La France et la zone indo-pacifique

A quoi s’ajoute pour la France une autre raison de ne pas se désintéresser de Taïwan, que M. Macron semble aussi avoir oubliée. Elle se veut, du fait de la présence d’un certain nombre de ses territoires d’outre-mer, et des zones maritimes qui en découlent, une puissance de la zone indo-pacifique. Et elle n’a donc aucun intérêt à voir Pékin y faire la police, ni à laisser aux seuls Américains, sans même parler de l’indépendance taïwanaise, le soin de faire respecter la liberté de navigation dans les eaux internationales de la mer de Chine. Liberté qui, de toute façon, conditionne celle de tout le commerce maritime dans la région: comme l’a rappelé le porte-parole du parti démocrate progressiste de Taïwan actuellement au pouvoir, Hsieh Pai-Fen, „nos amis européens doivent comprendre que la sécurité de la zone indo-pacifique les concerne directement“.
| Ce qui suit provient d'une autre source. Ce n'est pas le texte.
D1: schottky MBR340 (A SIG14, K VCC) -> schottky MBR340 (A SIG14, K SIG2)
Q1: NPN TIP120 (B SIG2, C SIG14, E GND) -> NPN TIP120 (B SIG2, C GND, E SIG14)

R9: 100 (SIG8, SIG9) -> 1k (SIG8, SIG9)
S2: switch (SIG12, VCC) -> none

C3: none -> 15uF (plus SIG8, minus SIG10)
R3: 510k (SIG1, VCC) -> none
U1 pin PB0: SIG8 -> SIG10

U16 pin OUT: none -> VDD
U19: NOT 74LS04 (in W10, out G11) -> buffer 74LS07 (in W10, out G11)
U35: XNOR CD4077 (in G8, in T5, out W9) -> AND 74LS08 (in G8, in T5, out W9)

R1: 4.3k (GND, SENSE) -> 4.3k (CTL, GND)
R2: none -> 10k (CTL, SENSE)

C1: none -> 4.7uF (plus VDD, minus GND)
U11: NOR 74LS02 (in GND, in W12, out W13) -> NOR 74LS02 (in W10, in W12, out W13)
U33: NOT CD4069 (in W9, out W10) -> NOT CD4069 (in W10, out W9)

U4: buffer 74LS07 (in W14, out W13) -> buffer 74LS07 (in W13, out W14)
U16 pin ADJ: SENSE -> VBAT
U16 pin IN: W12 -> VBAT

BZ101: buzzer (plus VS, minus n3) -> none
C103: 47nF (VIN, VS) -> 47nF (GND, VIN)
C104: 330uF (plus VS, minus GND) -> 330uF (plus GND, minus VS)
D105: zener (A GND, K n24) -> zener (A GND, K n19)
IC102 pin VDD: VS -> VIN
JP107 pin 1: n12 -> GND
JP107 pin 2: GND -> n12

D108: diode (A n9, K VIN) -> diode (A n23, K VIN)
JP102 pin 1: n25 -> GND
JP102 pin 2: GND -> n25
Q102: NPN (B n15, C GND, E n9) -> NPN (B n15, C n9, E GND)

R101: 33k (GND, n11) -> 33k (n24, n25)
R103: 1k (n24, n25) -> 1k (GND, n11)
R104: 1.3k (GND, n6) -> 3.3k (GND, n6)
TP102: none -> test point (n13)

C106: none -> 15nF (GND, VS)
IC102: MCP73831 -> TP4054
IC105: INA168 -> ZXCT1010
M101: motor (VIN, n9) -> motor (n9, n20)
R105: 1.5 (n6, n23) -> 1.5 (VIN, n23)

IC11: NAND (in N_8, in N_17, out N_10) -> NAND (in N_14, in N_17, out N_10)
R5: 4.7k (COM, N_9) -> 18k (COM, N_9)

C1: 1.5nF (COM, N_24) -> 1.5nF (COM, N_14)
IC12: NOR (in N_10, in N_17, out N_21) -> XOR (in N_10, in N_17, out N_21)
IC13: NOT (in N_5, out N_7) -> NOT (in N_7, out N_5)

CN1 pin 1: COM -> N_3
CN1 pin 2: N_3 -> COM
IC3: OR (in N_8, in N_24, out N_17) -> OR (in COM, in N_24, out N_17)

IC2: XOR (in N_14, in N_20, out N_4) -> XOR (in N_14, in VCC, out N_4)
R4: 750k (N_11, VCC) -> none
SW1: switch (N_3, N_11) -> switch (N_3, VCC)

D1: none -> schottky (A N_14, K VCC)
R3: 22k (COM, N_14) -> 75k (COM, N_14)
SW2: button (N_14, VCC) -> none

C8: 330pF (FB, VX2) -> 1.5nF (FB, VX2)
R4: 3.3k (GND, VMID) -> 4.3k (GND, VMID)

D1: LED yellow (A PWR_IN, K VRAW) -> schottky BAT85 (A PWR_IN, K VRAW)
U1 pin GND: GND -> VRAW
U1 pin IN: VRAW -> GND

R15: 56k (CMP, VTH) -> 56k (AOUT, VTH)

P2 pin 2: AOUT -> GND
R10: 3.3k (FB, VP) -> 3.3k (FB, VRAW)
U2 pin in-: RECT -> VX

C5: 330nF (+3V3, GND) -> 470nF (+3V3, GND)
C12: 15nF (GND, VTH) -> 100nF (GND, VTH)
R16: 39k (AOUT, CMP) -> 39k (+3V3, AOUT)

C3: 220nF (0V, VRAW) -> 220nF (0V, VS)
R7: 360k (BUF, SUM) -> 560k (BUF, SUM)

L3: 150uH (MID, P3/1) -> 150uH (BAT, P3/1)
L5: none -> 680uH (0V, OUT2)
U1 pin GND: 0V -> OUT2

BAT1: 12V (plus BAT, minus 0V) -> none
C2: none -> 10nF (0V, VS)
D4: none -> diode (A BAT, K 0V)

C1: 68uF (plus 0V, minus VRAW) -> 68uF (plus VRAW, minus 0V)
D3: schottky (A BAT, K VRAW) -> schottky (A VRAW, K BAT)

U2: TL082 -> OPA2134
Les réactions politiques et médiatiques françaises aux propos présidentiels sont sans doute d’autant plus vives que ceux-ci ont été prononcés à l’issue d’un voyage officiel perçu comme particulièrement décevant. Et, peut-être plus encore, dans une période où la cote de popularité d’Emmanuel Macron est au plus bas, de sorte que la tentation est grande de considérer que décidément, en ce moment rien ne lui réussit. Sentiment qui semble d’ailleurs gagner jusqu’à certains élus macronistes.

Le chef de l’Etat consacre beaucoup de son temps et de son énergie à l’international; trop, même, disent ceux qui aimeraient le voir s’intéresser un peu plus à la politique intérieure française. Mais s’il compte sur ses activités diplomatiques pour redorer son blason, et l’aider à tourner enfin la page de la crise des retraites, pour l’instant cette stratégie ne semble guère fructueuse.